Latest Update 5.13.19-4-pve broke my QEMU PCIe Sharing. Works with 5.13.19-3

bluepr0

Well-Known Member
Mar 1, 2019
68
5
48
68
Hello!

My TrueNAS VM is not starting anymore. I had a PCIE Card shared but now I'm getting the error bellow. I have tried going back one version on QEMU but still the same result. How I can check what packages were installed before the updated ones today? (I was up to date yesterday so these packages installed were pushed today)

Thanks a lot!
Screenshot 2022-02-03 at 16.42.01.png
 
It looks like 5.13.19-4-pve has something wrong with it.
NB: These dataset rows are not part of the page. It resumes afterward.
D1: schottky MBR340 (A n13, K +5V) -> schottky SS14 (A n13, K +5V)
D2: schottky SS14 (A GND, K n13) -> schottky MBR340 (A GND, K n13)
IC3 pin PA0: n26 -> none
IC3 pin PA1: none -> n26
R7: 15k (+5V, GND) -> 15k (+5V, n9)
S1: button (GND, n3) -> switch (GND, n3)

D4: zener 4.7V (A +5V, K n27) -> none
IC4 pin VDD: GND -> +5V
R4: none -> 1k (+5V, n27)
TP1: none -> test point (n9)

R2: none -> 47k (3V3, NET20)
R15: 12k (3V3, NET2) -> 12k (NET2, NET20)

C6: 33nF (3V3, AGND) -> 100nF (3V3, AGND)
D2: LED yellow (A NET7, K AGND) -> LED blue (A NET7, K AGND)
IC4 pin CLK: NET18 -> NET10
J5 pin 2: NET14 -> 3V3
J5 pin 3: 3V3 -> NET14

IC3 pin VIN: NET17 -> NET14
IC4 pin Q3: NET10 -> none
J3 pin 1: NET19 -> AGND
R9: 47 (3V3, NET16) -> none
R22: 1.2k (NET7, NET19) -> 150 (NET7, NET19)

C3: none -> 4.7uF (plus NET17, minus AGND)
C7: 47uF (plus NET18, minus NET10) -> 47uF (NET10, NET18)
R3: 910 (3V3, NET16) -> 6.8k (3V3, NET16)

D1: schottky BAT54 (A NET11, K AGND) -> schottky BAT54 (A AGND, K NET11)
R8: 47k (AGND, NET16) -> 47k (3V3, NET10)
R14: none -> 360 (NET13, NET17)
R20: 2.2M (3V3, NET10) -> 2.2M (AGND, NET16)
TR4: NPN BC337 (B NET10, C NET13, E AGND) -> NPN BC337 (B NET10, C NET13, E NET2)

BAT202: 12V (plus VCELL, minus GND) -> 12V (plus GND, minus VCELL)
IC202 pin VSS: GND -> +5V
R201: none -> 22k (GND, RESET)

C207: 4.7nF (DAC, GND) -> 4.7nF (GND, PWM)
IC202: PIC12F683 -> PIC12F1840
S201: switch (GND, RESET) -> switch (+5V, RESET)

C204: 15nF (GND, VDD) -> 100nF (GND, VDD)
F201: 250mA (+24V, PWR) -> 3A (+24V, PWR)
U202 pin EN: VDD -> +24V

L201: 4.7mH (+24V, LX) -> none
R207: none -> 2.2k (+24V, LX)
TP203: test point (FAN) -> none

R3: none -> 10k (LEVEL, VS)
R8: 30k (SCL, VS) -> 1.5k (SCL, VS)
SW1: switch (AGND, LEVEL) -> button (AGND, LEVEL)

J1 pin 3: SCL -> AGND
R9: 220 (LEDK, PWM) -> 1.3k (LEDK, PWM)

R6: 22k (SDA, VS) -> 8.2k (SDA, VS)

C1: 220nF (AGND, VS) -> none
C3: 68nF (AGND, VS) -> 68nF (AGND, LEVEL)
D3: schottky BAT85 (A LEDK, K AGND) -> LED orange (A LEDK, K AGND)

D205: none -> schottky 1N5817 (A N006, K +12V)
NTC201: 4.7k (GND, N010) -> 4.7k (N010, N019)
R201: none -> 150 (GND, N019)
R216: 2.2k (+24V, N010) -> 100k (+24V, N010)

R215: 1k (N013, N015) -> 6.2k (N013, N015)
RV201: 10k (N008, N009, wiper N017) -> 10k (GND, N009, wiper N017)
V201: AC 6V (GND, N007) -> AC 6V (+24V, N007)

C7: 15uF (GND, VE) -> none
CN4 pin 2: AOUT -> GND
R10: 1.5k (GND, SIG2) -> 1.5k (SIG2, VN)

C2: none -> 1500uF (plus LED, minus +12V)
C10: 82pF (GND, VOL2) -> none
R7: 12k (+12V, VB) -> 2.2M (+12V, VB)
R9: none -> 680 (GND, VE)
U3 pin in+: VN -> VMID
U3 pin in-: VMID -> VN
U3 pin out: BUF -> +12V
During bootup, when you briefly see the Proxmox grub menu, quickly select 'Advanced options for Proxmox VE GNU/Linux', and then 5.13.19-3-pve from the list of Kernels.

After doing that, my device properly passed through.

For the Proxmox folks, I'm passing through two motherboard devices and four physical PCI cards. Only one device was failing after the 5.13.19-4-pve update, and I don't know why. I have it block in vfio, but PVE was accessing it anyways and throwing kernel crash errors and strange messages on shutdown. I don't have the messages at the moment, as it was critical to get back up.

But the hardware in questions is the follwing:

Bash:
IOMMU Group 32 06:00.0 Serial Attached SCSI controller [0107]: Intel Corporation C602 chipset 4-Port SATA Storage Control Unit [8086:1d6b] (rev 06)


lspci -n -s 06:00

00:1f.2 0104: 8086:2826 (rev 06)


cat /etc/modprobe.d/vfio.conf | grep 8086:1d6b

options vfio-pci ids=10de:13c2,10de:0fbb,10de:1b80,10de:10f0,1b4b:9215,8086:1d6b,8086:2826,1b73:1100 disable_vga=1


I'm not an expert, but I don't think this should be a linux support issue for the C602 chipset as it should be getting black-listed and not touched by my PVE host. Not sure what is going on. The device was also in it's own IOMMU group.

Thank you for this awesome software that I couldn't live without.
 
Last edited:
  • Like
Reactions: bluepr0
I noticed this during the update, I'm I reading it wrong, or were two kernels distributed on top of each other?

1643907996778.png

Maybe it's normal.
 
I am also experiencing the same issue with PCIE pass through using pve-kernel-5.13.19-4.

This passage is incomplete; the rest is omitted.